Este estudo aponta assim para alterações nas regiões do cérebro responsáveis pelo controle das emoções e pela capacidade de tomada de decisões.

Por exemplo, mulheres que tomavam a pílula demonstraram mais problemas a nível de memória, a considerar cenários hipotéticos e imaginar acontecimentos futuros.

Já eram conhecidos vários efeitos secundários da pílula, como as mudanças de humor e de peso. No entanto, nos últimos tempos, têm-se tornado público efeitos mais graves.

Desta forma, são muitos os riscos associados ao uso de contraceptivo oral, não devendo este ser tomado como forma de prevenção de acne ou das dores menstruais. São muitas as mulheres que tomam a pílula sem qualquer recomendação médica.

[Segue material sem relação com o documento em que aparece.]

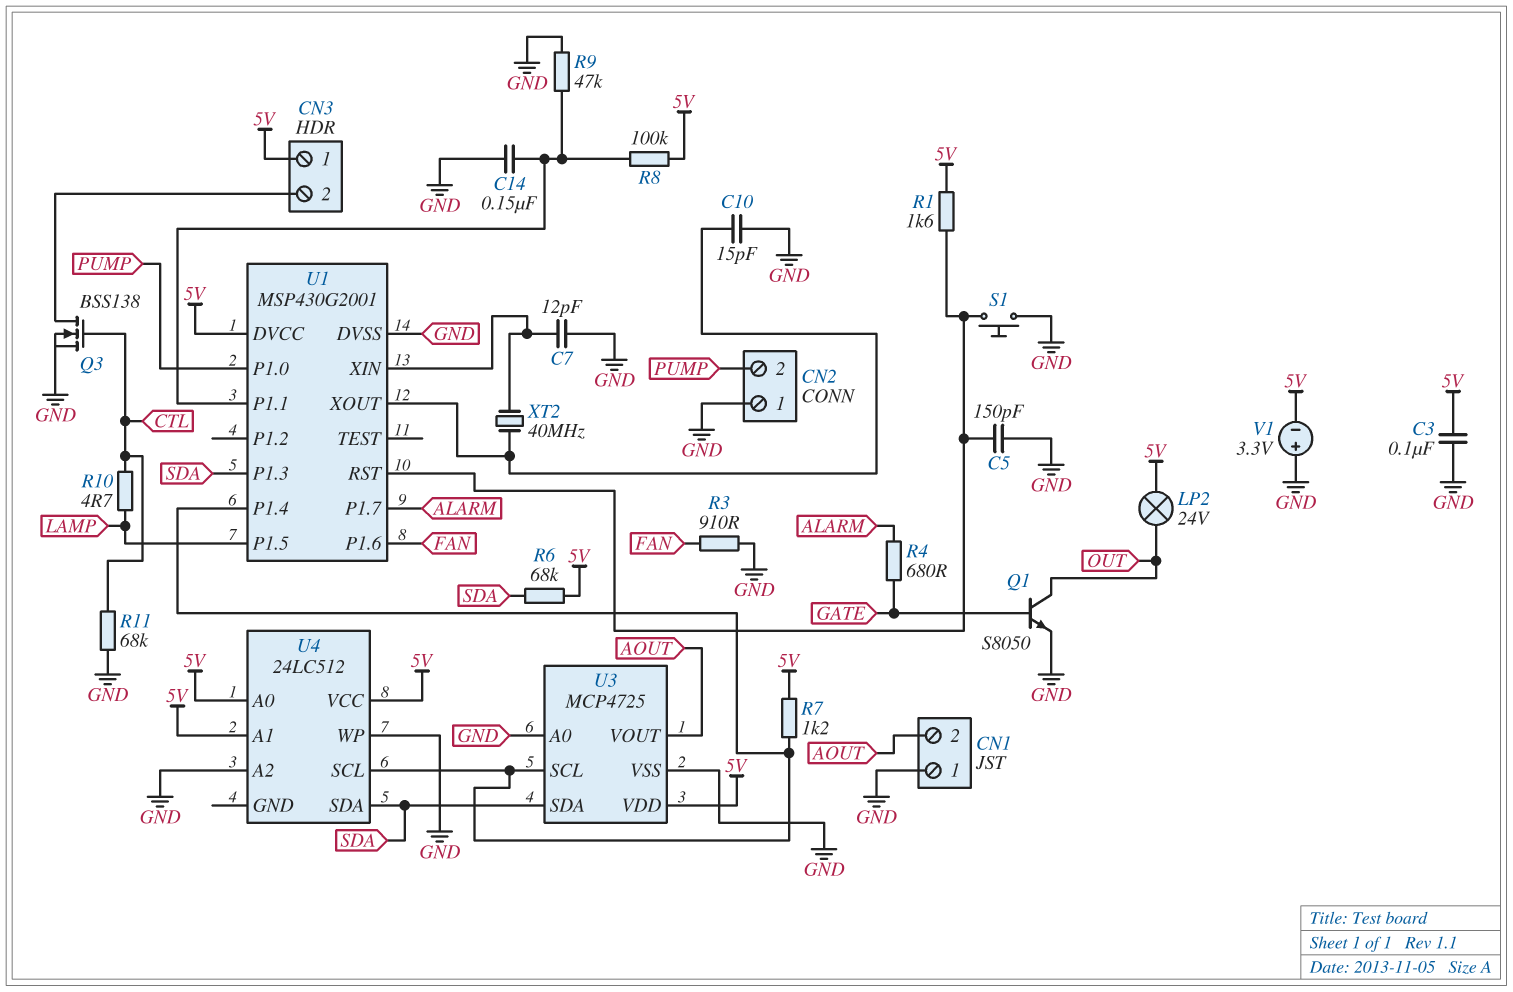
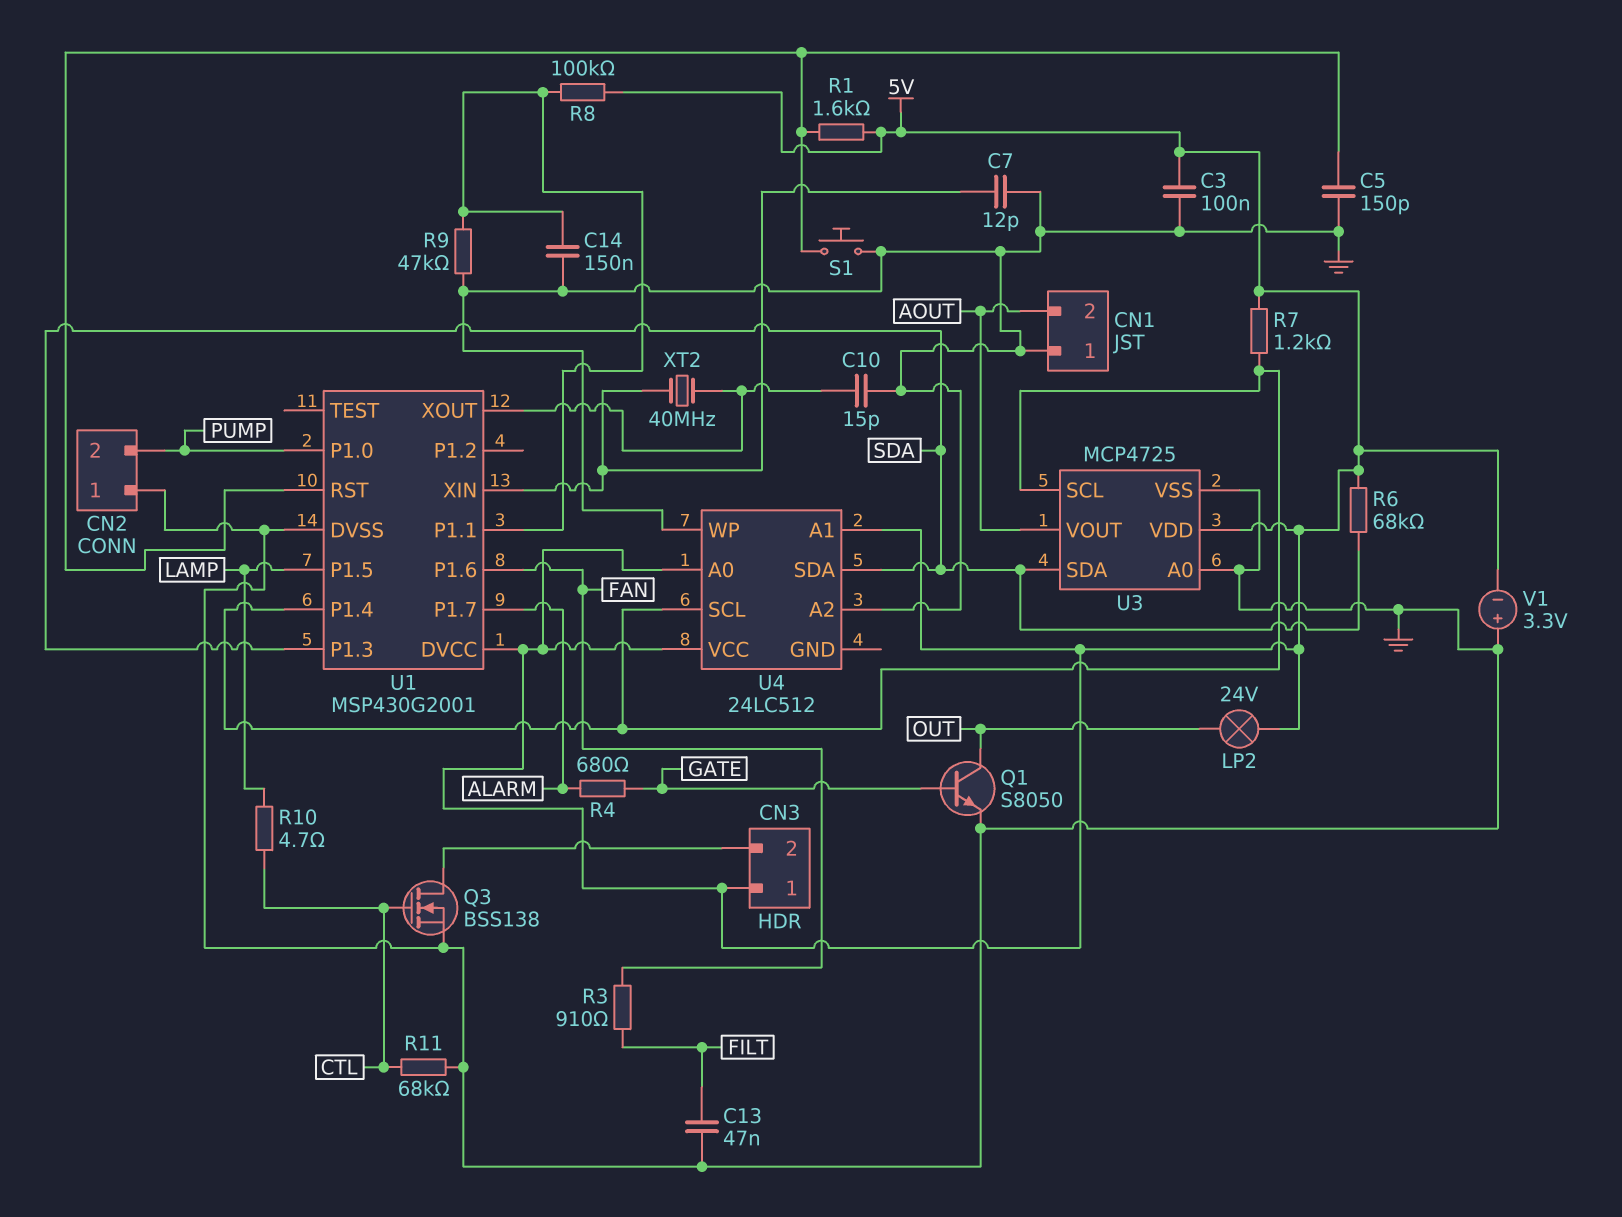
C13: none -> 47nF (FILT, GND)
R3: 910 (FAN, GND) -> 910 (FAN, FILT)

Teresa Bombas, presidente da Sociedade Portuguesa de Contracepção (SPC) alerta que "não há um contraceptivo para todas as mulheres, mas várias mulheres para vários contraceptivos".

Como a população está cada vez mais obesa, há cada vez mais consumo de cigarros, então é preciso considerar uma série de fatores de risco a longo prazo.

A médica acrescenta que "há mulheres que começaram a tomar a pílula aos 20 anos, mas entretanto esqueceram-se que nos últimos 10 anos não foram ao médico, que aumentaram 20 quilos e passaram a fumar 20 cigarros". No entanto, Teresa Bombas considera ser seguro o uso da pílula levando em conta que as mulheres o façam com "um acompanhamento regular e sob vigilância médica". O aconselhamento médico é sempre fundamental.

Nunca devemos tomar medicamentos sem uma boa orientação médica, e no caso das pílulas, que as vezes serão usadas por muitos anos, mais ainda. Atenção!